2nd June, 2026

The London-based clearing giant plans to expand eligible collateral beyond Treasury bills to include US Treasury notes, bonds, floating rate notes (FRNs), and treasury inflation-protected securities (TIPS).
LCH SA on Monday filed a self-certification with the Commodity Futures Trading Commission (CFTC) to significantly expand the range of US Treasury securities that clearing members may post as margin for its credit default swap (CDS) clearing services.
The London Stock Exchange Group (LSEG)- owned clearinghouse currently approves Treasury bills as eligible margin collateral for its CDSClear clearing members. It is now aligning its CDS clearing framework more closely with its other clearing divisions that already accept a wider range of U.S. government securities.
The proposed changes come after LCH filed a self certification with the CFTC in March to modify rules governing central counterparties, clearing members and contribution to cover losses in the event of default.
LCH said the extension of US Treasury collateral responds to demand from clearing members for greater flexibility in collateral usage.
The firm said that US Treasuries remain highly liquid and creditworthy, and that the revised framework preserves its ability to liquidate collateral in the event of a member default.

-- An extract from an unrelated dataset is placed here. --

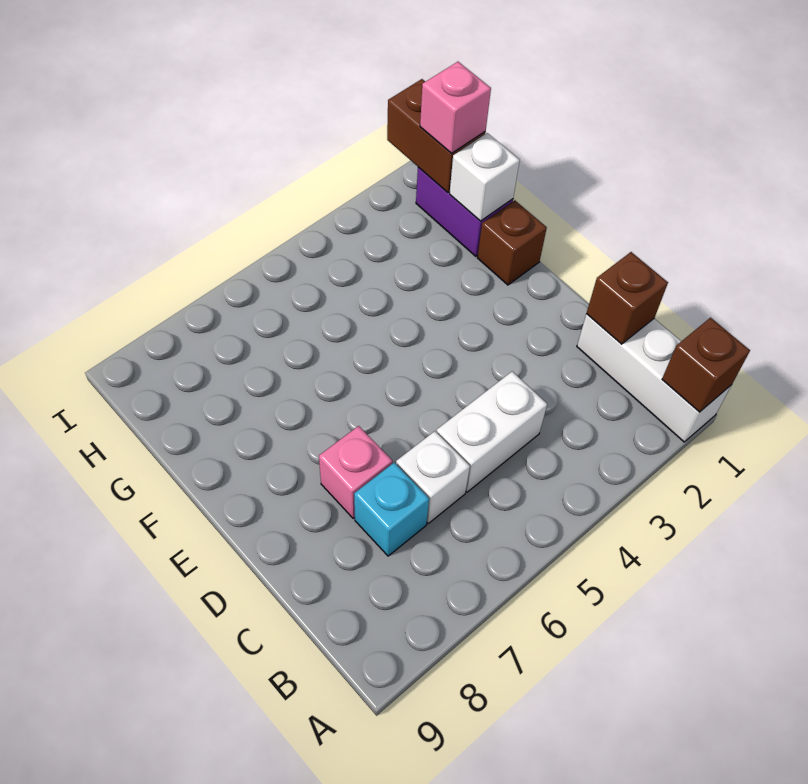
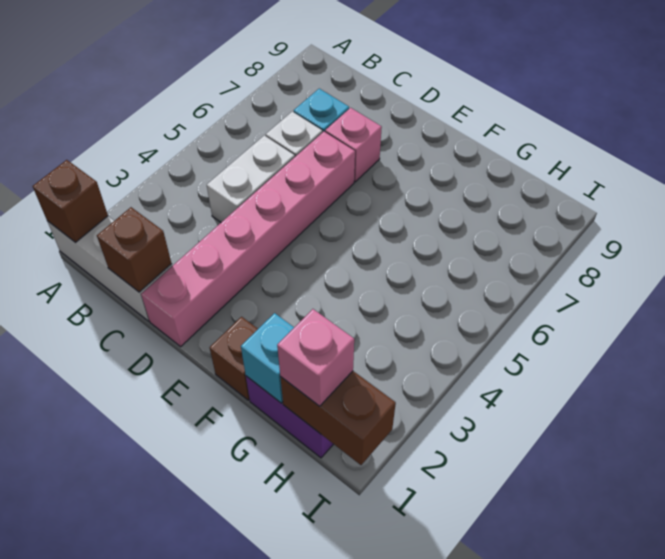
none -> pink brick D1:D6 level 1
white brick G1 level 2 -> cyan brick G1 level 2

Despite expanding eligibility, LCH SA is tightening its risk controls. The proposal sets a minimum issuance size of $500 million (£372 million) per security and restricts eligible maturities to between three days and 30 years. Certain instruments, including zero-coupon bonds (with limited exceptions), stripped securities, and perpetual bonds, remain excluded.
The clearinghouse proposes a $2 billion (£1.48 billion) cap on Treasury inflation-protected securities per clearing member and group, alongside a reduction in issuer-level concentration limits from 25% to 20% of outstanding issuance.
LCH said that haircuts will vary by maturity, ranging from roughly 0.5% for short-dated securities to more than 16% for long-dated bonds. TIPS will follow a separate haircut schedule reflecting their inflation-linked structure.
The filing marks the latest step by LCH to broaden the pool of non-cash collateral.
This latest extension of eligible collateral comes after the CFTC approved LCH’s proposal of self-certification submitted earlier last month for the extension of eligible non-cash collateral to China government bonds (CGBs) in CNH (offshore renminbi).
Meanwhile, the CFTC has enhanced its electronic filing system for product self-certifications on Monday, allowing exchanges to submit one consolidated filing for multiple contracts.